I’ll save you some time. Cage is a local put-upon weatherman who shares custody of his two kids with his cute-blonde wife (Hope Davis), who’s now seeing another guy. The kids are doing so hot – twelve-year-old-daughter Shelly is overweight and smokes; older brother Mike’s in rehab. Yep, a real Norman Rockwell family, these people. Toss in crotchety Michael Caine as Cage’s old man, and you have a recipe for dysfunction.

But it’s not funny dysfunction, and it’s not good drama, either. At first, I thought we were supposed to sympathize with Dave (Cage). There’s a running gag about how people throw fast food at him, and Cage naturally has that sad-sack look about him, anyway. But it quickly became apparent that Dave wasn’t really all that sympathetic – he was an ass to be around, treating those around him with an odd mix of disdain and suspcion.
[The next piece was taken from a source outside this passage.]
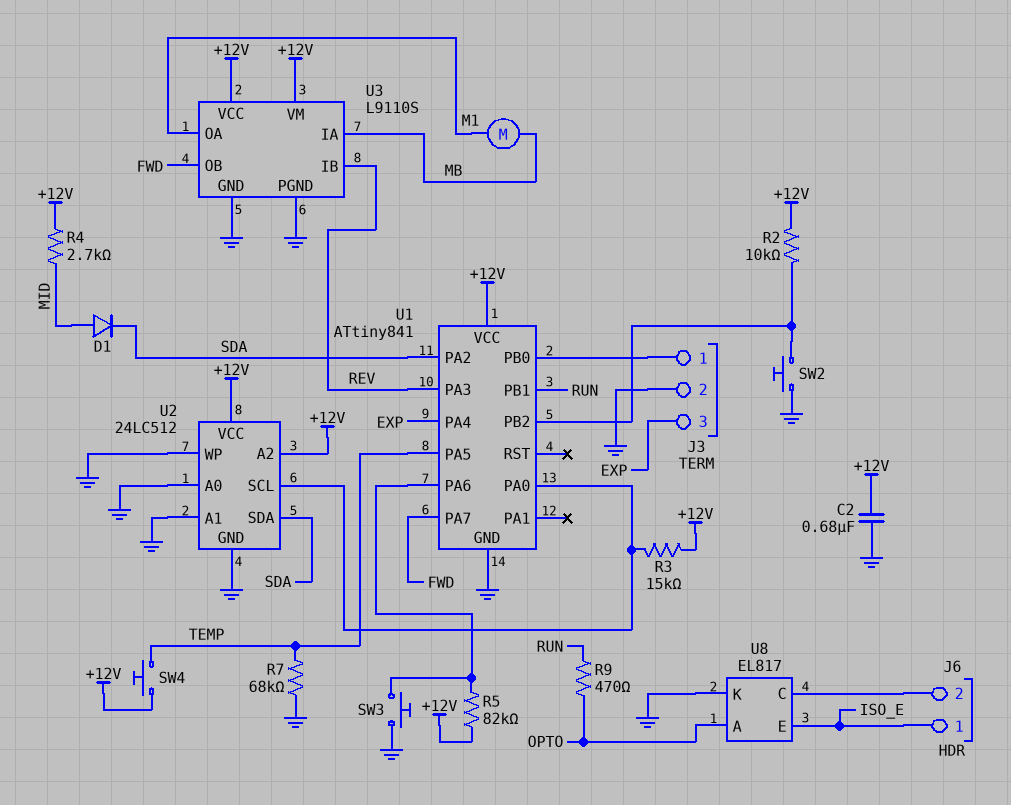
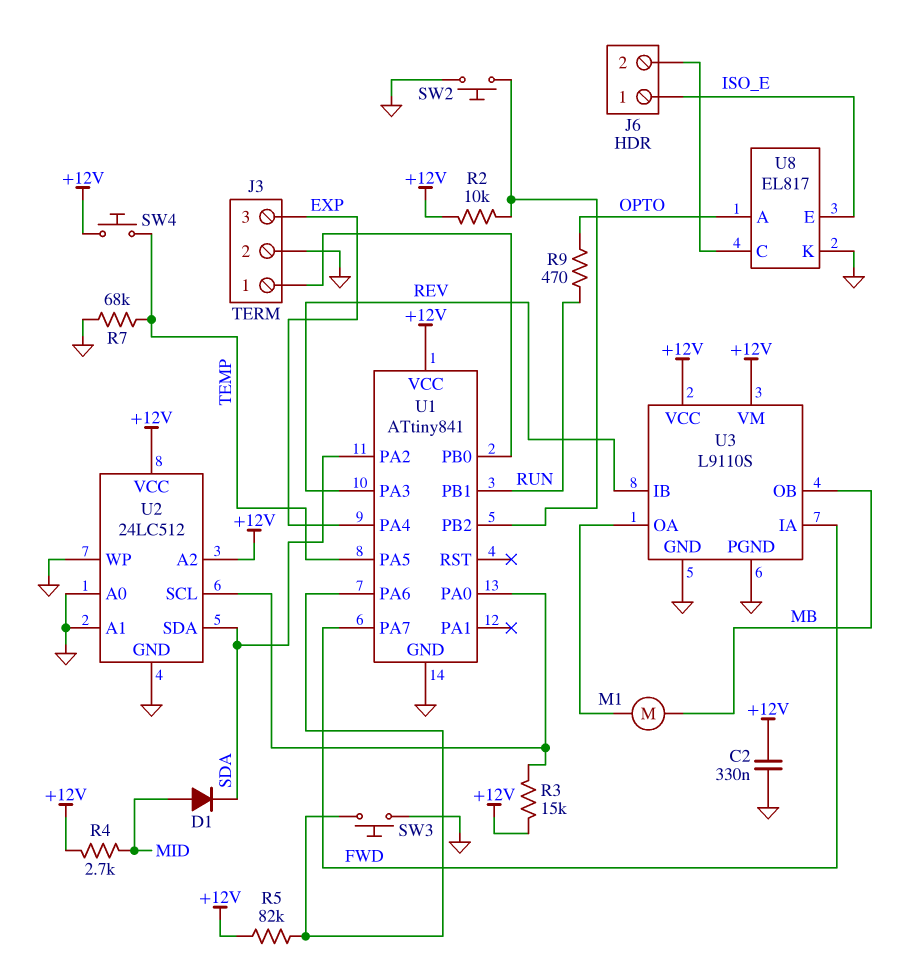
C2: 680nF (+12V, GND) -> 330nF (+12V, GND)
U3 pin IA: MB -> FWD
U3 pin OB: FWD -> MB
I thought maybe we were supposed to feel bad for the kids, except they’re positioned as selfish brats. Well, Shelly much more than Mike, who seems an eternal victim/nice guy. Dave, in an attempt to connect with his daughter – and help her lose weight by giving her a positive hobby – helps her to learn how to shoot a bow an arrow, but this self-absorbed, petulant brat can’t appreciate his effort.

The plot thread surrounding all of this familial woe is Dave’s possible new job as the weatherdoofus on a national morning program (Bryant Gumbel plays himself; perhaps it was to be set in the 1980s?). Should he take the job and move his family? Or not? You know what, who cares? I stopped giving a rat’s ass about these people about five minutes into the film. Drive ’em all off a cliff, I wouldn’t shed a tear.

Caine lends much more dignity to the movie than it deserves, and Davis is excellent in her few scenes. Cage, who can be quite good, glumly sleepwalks through the role.

There, I just saved you the effort. This is why you need to pay attention to me!